接著，詳細說明了全向移動平台的運動學分析，包括其運動模型和運動方程式。在此基礎上，介紹了運動控制方法，包括階層模糊控制和由PID控制結合類神經網路的PIDNN控制，並且加上動態物件追蹤技術判斷目標位置，並且預測其落點。
最後，實驗結果表明，所提出的控制方法可以實現對平台的運動控制和穩定性控制，並且可以有效追蹤物件並且移動到指定定點。此外，該方法也具有一定的通用性，可應用於其他需要追蹤物件的全向移動平台上。

Omnidirectional Mobile Platform is an omnidirectional mobile robot with higher mobility, but it’s also more complex in motion control than traditional four-wheel platforms. This thesis designs the mobile platform by myself, from drive system, control system, various sensors, and integrates the software and hardware functions of the mobile platform and image recognition system.
Next, the kinematics analysis of the omnidirectional mobile platform is described. On this basis, the motion control method is introduced, including hierarchical fuzzy control and PIDNN control combined with PID control and neural network, and combined with dynamic object tracking technology to detect target position and predict its landing point.

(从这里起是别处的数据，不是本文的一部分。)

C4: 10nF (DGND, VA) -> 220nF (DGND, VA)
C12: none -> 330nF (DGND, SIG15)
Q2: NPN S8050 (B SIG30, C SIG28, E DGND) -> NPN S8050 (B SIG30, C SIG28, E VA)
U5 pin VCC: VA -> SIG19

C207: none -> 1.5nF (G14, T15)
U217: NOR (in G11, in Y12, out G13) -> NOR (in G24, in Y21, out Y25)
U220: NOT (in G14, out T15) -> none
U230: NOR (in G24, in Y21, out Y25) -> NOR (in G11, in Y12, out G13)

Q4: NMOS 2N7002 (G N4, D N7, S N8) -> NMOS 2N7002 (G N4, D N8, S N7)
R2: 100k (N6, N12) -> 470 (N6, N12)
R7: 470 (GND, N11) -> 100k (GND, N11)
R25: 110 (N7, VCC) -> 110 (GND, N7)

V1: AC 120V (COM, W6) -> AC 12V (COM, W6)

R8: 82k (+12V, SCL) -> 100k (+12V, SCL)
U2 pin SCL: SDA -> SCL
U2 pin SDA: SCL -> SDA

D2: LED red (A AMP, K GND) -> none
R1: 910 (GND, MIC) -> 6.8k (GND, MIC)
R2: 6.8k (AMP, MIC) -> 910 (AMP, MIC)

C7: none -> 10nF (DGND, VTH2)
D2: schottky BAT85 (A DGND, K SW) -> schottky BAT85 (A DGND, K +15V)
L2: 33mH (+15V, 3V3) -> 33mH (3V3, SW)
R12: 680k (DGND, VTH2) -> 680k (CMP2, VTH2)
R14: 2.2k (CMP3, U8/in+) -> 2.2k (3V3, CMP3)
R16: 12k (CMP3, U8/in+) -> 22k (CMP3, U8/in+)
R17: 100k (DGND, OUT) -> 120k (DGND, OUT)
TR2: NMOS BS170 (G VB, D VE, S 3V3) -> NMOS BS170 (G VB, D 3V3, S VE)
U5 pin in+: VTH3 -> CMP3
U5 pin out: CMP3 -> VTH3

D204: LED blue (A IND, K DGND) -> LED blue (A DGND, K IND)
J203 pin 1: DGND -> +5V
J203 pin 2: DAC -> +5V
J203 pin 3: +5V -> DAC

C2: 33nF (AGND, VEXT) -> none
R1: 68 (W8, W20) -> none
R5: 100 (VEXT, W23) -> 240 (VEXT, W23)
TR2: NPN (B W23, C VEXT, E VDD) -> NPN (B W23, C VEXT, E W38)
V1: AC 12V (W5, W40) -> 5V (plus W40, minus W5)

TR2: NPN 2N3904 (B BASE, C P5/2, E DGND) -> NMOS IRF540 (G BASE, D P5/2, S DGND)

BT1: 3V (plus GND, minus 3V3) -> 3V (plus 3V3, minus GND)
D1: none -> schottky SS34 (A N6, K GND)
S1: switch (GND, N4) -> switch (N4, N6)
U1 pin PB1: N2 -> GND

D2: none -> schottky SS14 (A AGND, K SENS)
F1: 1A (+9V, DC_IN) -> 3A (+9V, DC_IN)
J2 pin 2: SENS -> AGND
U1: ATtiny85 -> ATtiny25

Finally, the experimental results show that the proposed control method can realize the motion control of the platform, and can effectively track the specific object and move to target. In addition, the method has certain versatility and can be applied to other omnidirectional mobile platforms that need to track object.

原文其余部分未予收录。